Mr. Swart: I’m having further copies made of the two further amendments, Mr. Chairman, and perhaps with your permission I can proceed. You have a copy of the second amendment and it will be delivered in a moment to the two other parties.

Mr. Chairman: Mr. Swart moves that a new subclause (ii), as follows, be added to clause (b) of section 3 and the present subclause (ii) and subsequent subclauses be renumbered accordingly;

(ii) shares in a corporation and bonds owned by one or both spouses for investment purposes during marriage and the accrued appreciation during marriage of shares and bonds acquired by one or both spouses for investment purposes prior to the marriage.

Mr. Swart: We think it is important to have this included as a matter of the principle of the 50-50 split and not to leave it to some subsequent section where one spouse has to make application to the court to make it possible to have a 50-50 split. We think it’s much better to work it the other way round, to state the principle here and then if there are changes to be made to the equal division they can be made by the court.

I would point out that this amendment is deliberately worded to provide that it only applies to bonds and shares which are held for investment purposes. It does not include those shares which would be considered as the ownership of a small business or a larger business and where the business would be disrupted. We feel that this principle is sound, as we felt it was in the previous amendment which we put

I would point out to the member for Ottawa East that he had no reason to believe that I or members of this party were going to accept the proposals that were put forward in the committee by him. The clauses should not be in the bill. In fact, we made it perfectly clear -- and it was unanimous from every member in our party who was there, that it was fundamental to us that there be the equal sharing of assets set as a principle of the bill. There was no compromise by any member at any point in that committee, nor is there now.

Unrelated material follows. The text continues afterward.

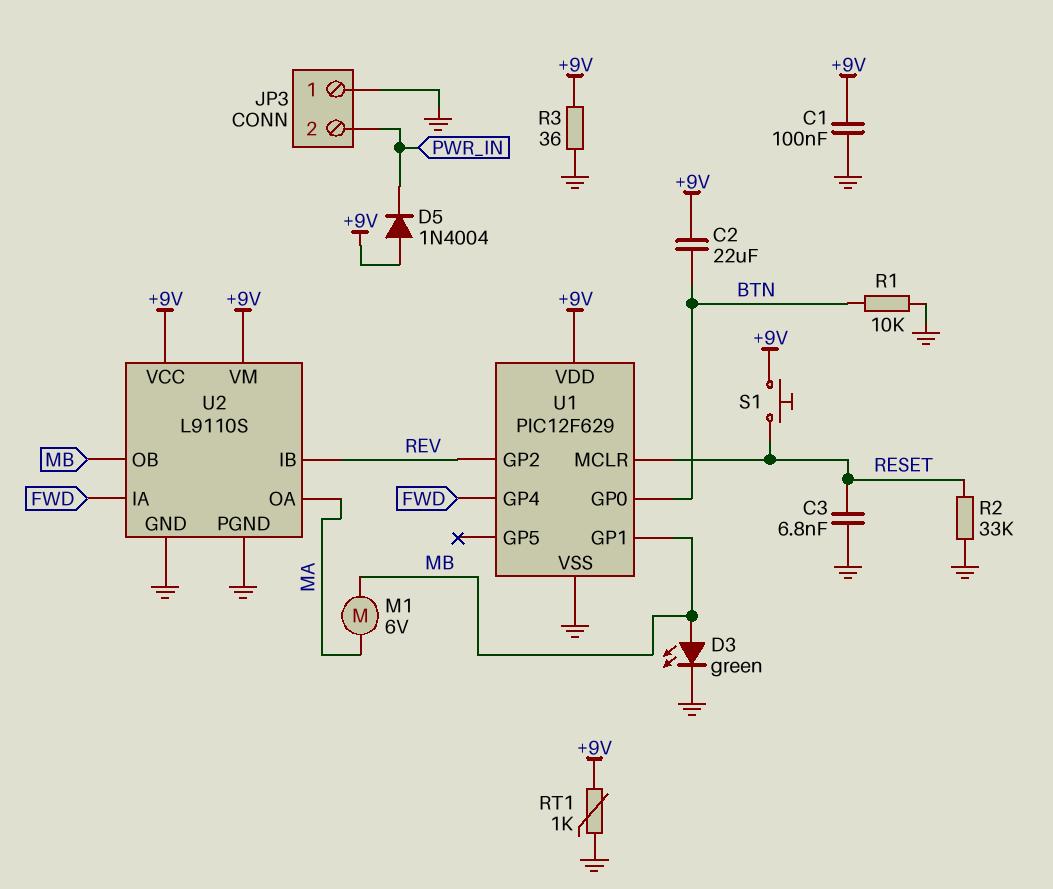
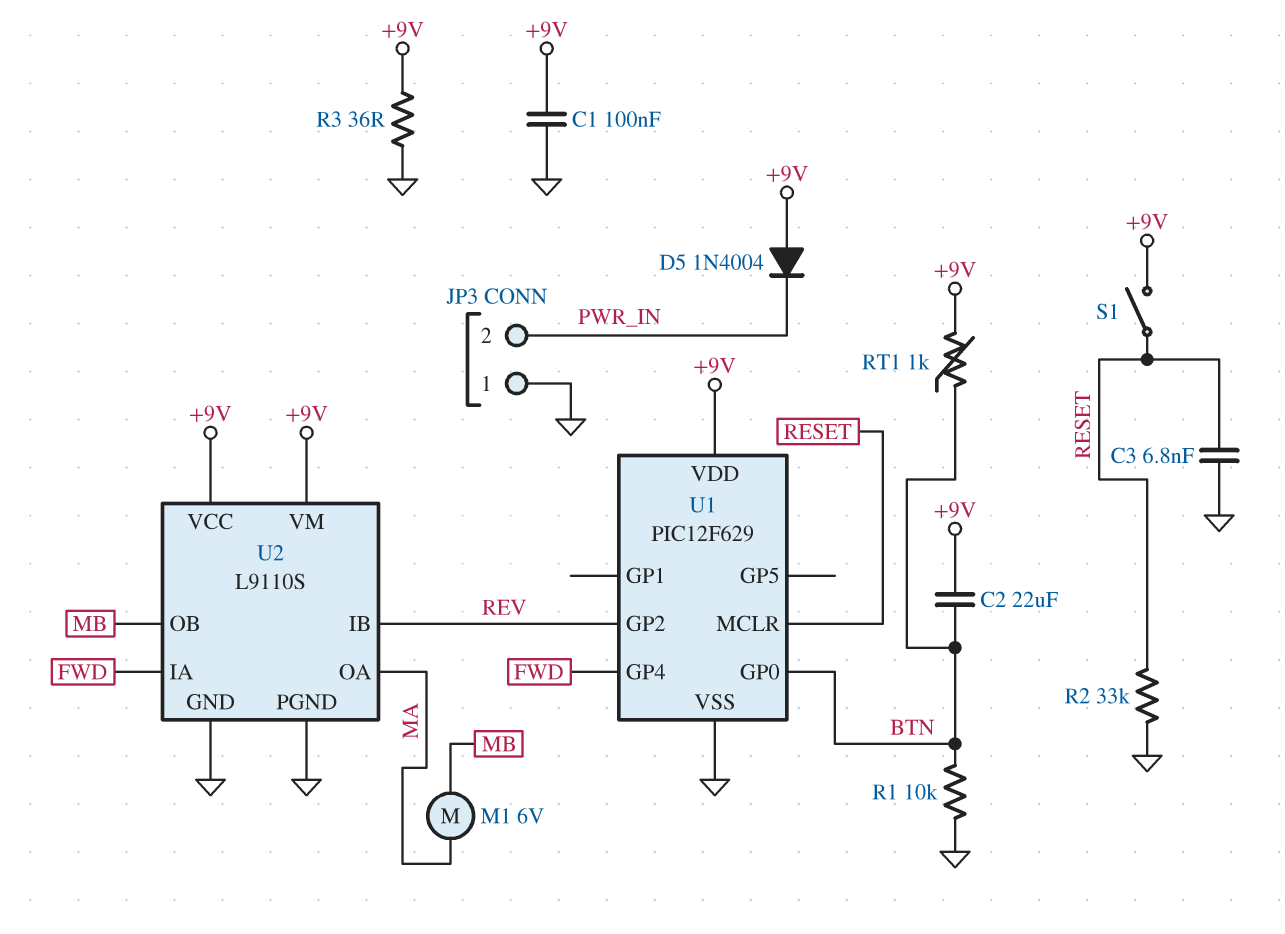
D3: LED green (A MB, K GND) -> none
RT1: 1k (+9V, GND) -> 1k (+9V, BTN)
S1: button (+9V, RESET) -> switch (+9V, RESET)
U1 pin GP1: MB -> none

Mr. Roy: I would just say that possibly I was being overly optimistic in thinking I could ever convince the members of that party --

Mr. Swart: Perhaps you weren’t there.

Mr. Renwick: On something so fair, yes.

Mr. Roy: -- how small businesses work in this province. I guess it might have been overly optimistic on my part to think I could get that across to them or to that particular member. Possibly I was in error in thinking that. All I would say is that this amendment as proposed is not a workable amendment in our opinion. We think we solved the problem, or that we attacked the problem or that we’d take care of that problem in a more equitable and more flexible fashion by the amendment that is to be proposed by my colleague and in subsequent sections of the bill.

Some of the matters referred to by the member for Welland-Thorold, I’m suggesting to him, are not workable. He said it’s not going to apply to shares in a small business because he has stated that it’s only owned for investment purposes. How do we determine that?

Mr. Renwick: Very easily.

Mr. Roy: Most people who have a small corporation of some kind have it for investment purposes, I would think. To think that he can stand here and say it won’t affect small business because it’s only for investment purposes, in some way is not understanding how the economies of small business work. We on this side have not been convinced because we think it’s not a workable amendment.

Mr. Chairman: Shall Mr. Swart’s amendment carry?

All those in favour will please say “aye.”

All those opposed will please say “nay.”

In my opinion, the nays have it.

Amendment stacked.

Mr. Renwick: You are also having trouble hearing, Mr. Chairman.

Mr. Chairman: Mr. Swart moves that a new subclause (iii) as follows be added to clause (b) of section 3 and that the present subclause (iii) and subsequent clauses be renumbered accordingly:

(iii) rights in a pension or retirement savings plan acquired during marriage by one or both spouses and the accrued appreciation during marriage of rights in a pension or retirement savings plan acquired by one or both spouses prior to marriage.

Mr. Lawlor: You can’t object to this one.

Mr. Swart: Mr. Chairman, surely this has to be the final determination of whether there is any desire whatsoever on the part of this House to divide family assets on an equitable basis. Apart from the family home, which doesn’t exist in 50 per cent of the cases in this province, there is no asset which is more of a family asset than pensions and retirement saving plans.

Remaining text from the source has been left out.